I'm building a service where I need to filter activities from different products. The actual data itself lies in another key value store. As the service needs to support filtering on the activities as well was planning to use mysql for the filtering usecase alone. As the activities from different products can be different and the fields that need to indexed can also be different I was thinking about creating new tables for each set of activities with the columns the need to be indexed. Do you see any problems in creating tables on fly even for these types of usecases?

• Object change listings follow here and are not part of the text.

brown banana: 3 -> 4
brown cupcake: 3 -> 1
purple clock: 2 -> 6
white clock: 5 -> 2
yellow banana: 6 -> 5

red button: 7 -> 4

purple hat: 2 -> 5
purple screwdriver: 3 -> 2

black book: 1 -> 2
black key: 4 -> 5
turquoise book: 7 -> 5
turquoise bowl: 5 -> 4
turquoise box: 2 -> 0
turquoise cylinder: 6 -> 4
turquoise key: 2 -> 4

Since the service tries to be generic it does not have structure of the data before hand. I'm imagining the schema for each type of activity would be something like this
__________________________________________________________________________ tenant_id| activity_id | filter_1(actor_id) | filter_2(group_id)| filter_3(segment_id) __________________________________________________________________________ primary key(tenant_id, activity_id) (activity_id is a timebased id to sort activities based on time) index_1 : tenant_id| filter_1 | activity_id index_2 : tenant_id| filter_2 | activity_id index_3 : tenant_id| filter_2 | activity_id if the activity usecase queries certain fields together then always then we might replace the indexes with a composite index(Eg. filter_2 and filter_3 are always present in the queries) index_4: tenant_id| filter_2 |filter_3 | activity_id
I'm also worried about the number of indexes that we might end up creating with this approach. Is it ok have so many indexes?